Ted Kennedy, 1932-2009


I admired him more than any other politician, living or dead (except Abe Lincoln and Ted's two brothers, maybe). He was really someone to admire: a liberal, a political pragmatist, a consensus builder, a highly effective legislator... and a man born to power and privilege who stood up for minorities, women, immigrants, gays and poor people. Over the years, he did more for civil rights than anyone in American history. As just one example, America would look very different today if not for his efforts to change immigration laws that favored Europeans. Many immigrants and children of immigrants from Latin America, Africa and Asia owe their presence in America to him -- a white male whose grandfather told him stories of "Help wanted -- no Irish need apply" signs around Boston in his youth ("Irish need not apply"). That grandfather, whose own grandparents were all immigrants who fled the Irish potato famine, rose to become mayor of Boston. Read or listen to Nina Totenberg's excellent piece on NPR this morning. My greatest fear is that his absence during the health care debate will irreparably damage its chances of passage, thanks also to the lying liars who lie (more on that tomorrow).

My friends and I used to mock Ted and his whole family for their boozing and womanizing (and for the women, turning a blind eye while pumping out the heirs). Ted's flaws mostly hurt himself and his own family, but of course also Mary Jo Kopechne. And yes, at times he set a terrible example for his nephews and sons (remember Au Bar?). Since then, my perspective has evolved such that I look at a person's positive accomplishments (or lack thereof) for the many as more than compensating for private-life flaws that hurt the few. Case in point: Bill Clinton. The Lewinsky affair was stupid but really hurt only Hilary and Chelsea directly; the bigger harm was that done to the political effectiveness of himself and his party. On the other hand, we have Bush, who by all accounts is a clean-living fellow who quit booze and didn't cheat on Laura as far as we know, but blithely sent thousands to their deaths in Iraq, condoned torture and committed many other misdeeds while believing he was actually doing the morally right thing. You make the call.

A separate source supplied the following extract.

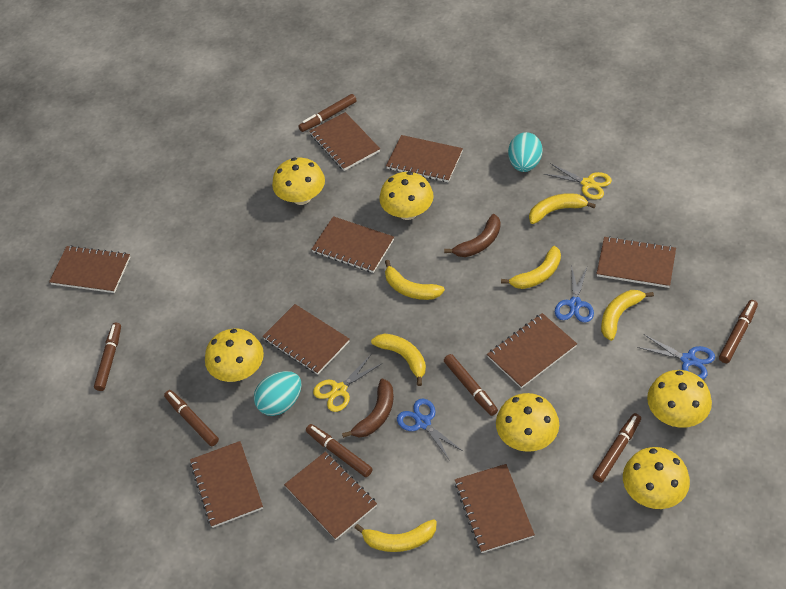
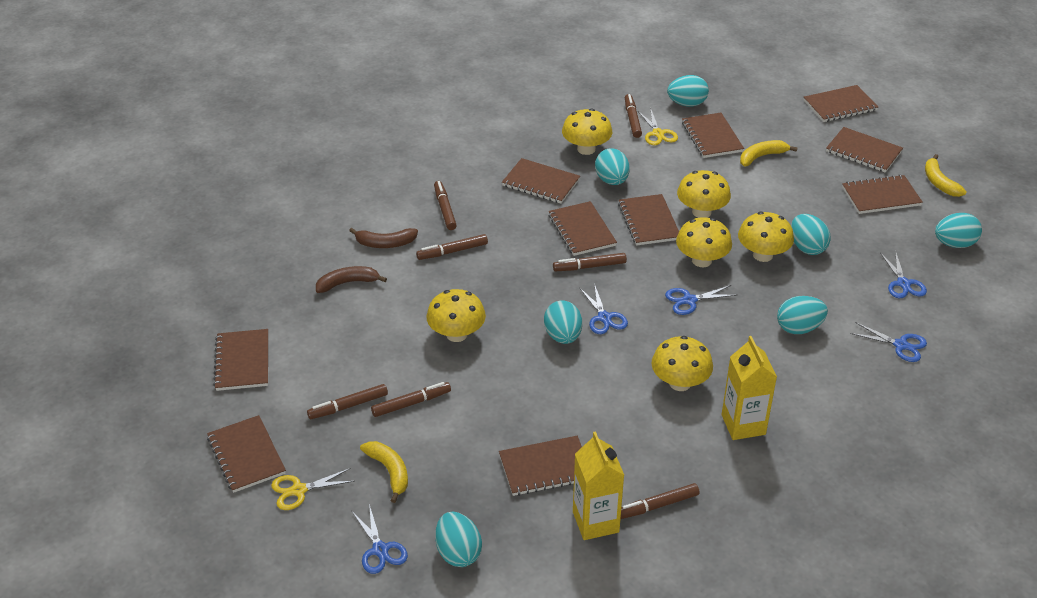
blue scissors: 3 -> 5
turquoise egg: 2 -> 7
yellow banana: 6 -> 3
yellow carton: 0 -> 2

Being a base and tacky person, I immediately began speculating to myself about the funeral. This could be the biggest pageant of its type since Princess Di's funeral, when my English friend C. biked to our condo in the dark (the funeral was televised live at 4 a.m. EST) and we watched it on TV and cried and cheered her brother dissing the royals. Oh, and also... I was walking into the train station this morning and the regular guy was playing electric guitar, and out of nowhere I had the notion (I did NOT act upon it) to ask him if he knew any numbers by the Dead Kennedys.